Packaged application rely on a manifest being available within a (zip) package – and because of its immediate availability, FxOS can use it as a means to enable fine-grained permissions. However, this comes with fairly severe scalability issues – and brings all the issues of traditional software distribution with it:

Developers must submit their application to a market place – leading to centralization.
Submitting an application to an App Store triggers a lengthy review process – and access to device/storage APIs are checked by a human reviewer. However, what we are essentially doing here is making the decision to allow apps to use certain APIs – and given users and assurance that this is ok (i.e., at runtime, we don’t prompt for security permissions – only for privacy ones like geo and accessing camera/microphone, etc.).
PKI infrastructure must be established, because APIs are only enabled if Mozilla’s signature is in the package.
Packaged apps don’t work well with the way the web is architectured – and this has lead Mozilla to introduce fairly insecure APIs to overcome these limitations. For example, FxOS allows developers to request a “SystemXHR” API, which essentially allows packaged apps to contact any server, ignoring CORS in the process.

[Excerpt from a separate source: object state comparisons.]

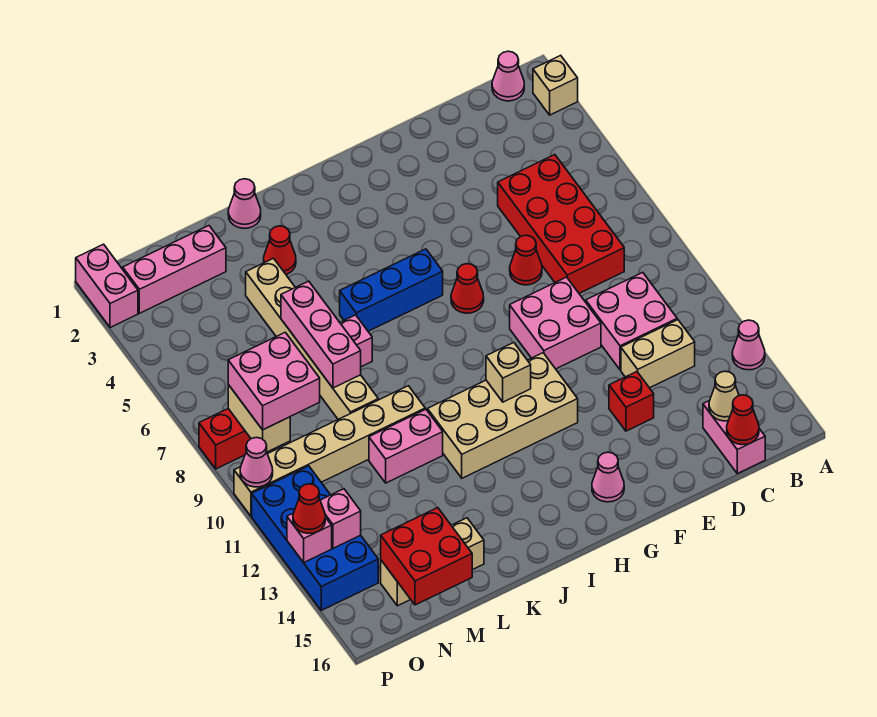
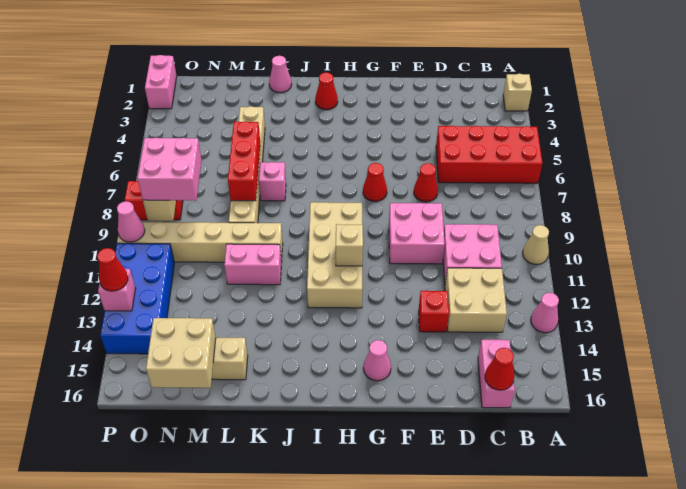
pink cone B1 level 1 -> none
red brick C5:D8 level 1 -> red brick A5:D6 level 1
tan brick C12:D12 level 1 -> tan brick C12:D13 level 1
tan cone C15 level 2 -> tan cone A10 level 1
tan brick G11:J12 level 1 -> tan brick H9:I12 level 1
blue brick H6:J6 level 1 -> none
red cone K3 level 1 -> red cone I2 level 1
pink brick L6:L8 level 2 -> red brick L6:L8 level 2
pink brick M2:O2 level 1 -> none
red brick M15:N16 level 2 -> tan brick M15:N16 level 2
pink brick O13 level 2 -> none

How the Web Manifest differs

FxOS’s approach is in stark contrast with the way we (the community working on standardizing the manifest) are approaching the development and standardization of the Web Manifest format. The manifest is designed to be a non-critical and low priority resource: the manifest should only be downloaded “when needed” – and it should be treat it like a “progressive enhancement”. That is to say, web apps should not depend on it being either present or supported… it’s just “the cherry on-top” of a web apps ice cream.

Effectively, this means when the user attempts to “add to home screen” will the user agent initiate the d/l for the manifest. This naturally limits the utility of the manifest as a place to put permission policies for APIs – as the APIs could only become available after the manifest loads … leading to some bad race conditions.

Currently, the Web Manifest spec explicitly says not to delay the load event of the document. So, this means that there are limitations in detecting when the manifest actually loads (this is by design).

Additionally, in Gecko, we intend to support two ways of actually loading a manifest:

link rel=”manifest”: non-blocking, but could fire an onload event to signal readiness.
HTTP’s Link: header. As it’s outside the Document, it doesn’t interface with it (though it could, but it would be a bit of a layering violation).

The implication is that, as a dev, one would need to wait for the manifest to be available and ready before granting API permissions. This is not ideal, from my perspective, because it introduces significant delay and dependency on a resource that may never become available. A security implication of 2 is that a proxy can insert a header (though a proxy could also change the payload, so also affecting 1).

Hopefully this explains is why there has been reluctance (from me, at least) to add security critical permissions to the manifest, and instead continue to rely on the Web APIs themselves to handle permissioning.

So what’s the alternative

A different approach would be to simply limit the usage of an API when it is initialized – or limit access to an API from same origin, or the top-level browsing context, and maybe even requiring TLS. This is similar to what Service Workers and requestAutoComplete() are doing – they both require TLS. Doing so overcomes many of the issues I raised above: If security/context conditions are met, APIs can be used immediately without having to wait on some other external resources that dictates the policy of usage. This also removes fragility, in that policy is tightly bound to the API at point of usage.

It also removes the need for apps stores – but again forces API and UX designers to deal with the permission problems (instead of centralizing everything and having to have other humans do a review of the app before users can use it).

Bottom line: let’s use the Web’s security model + TLS to do API permissioning.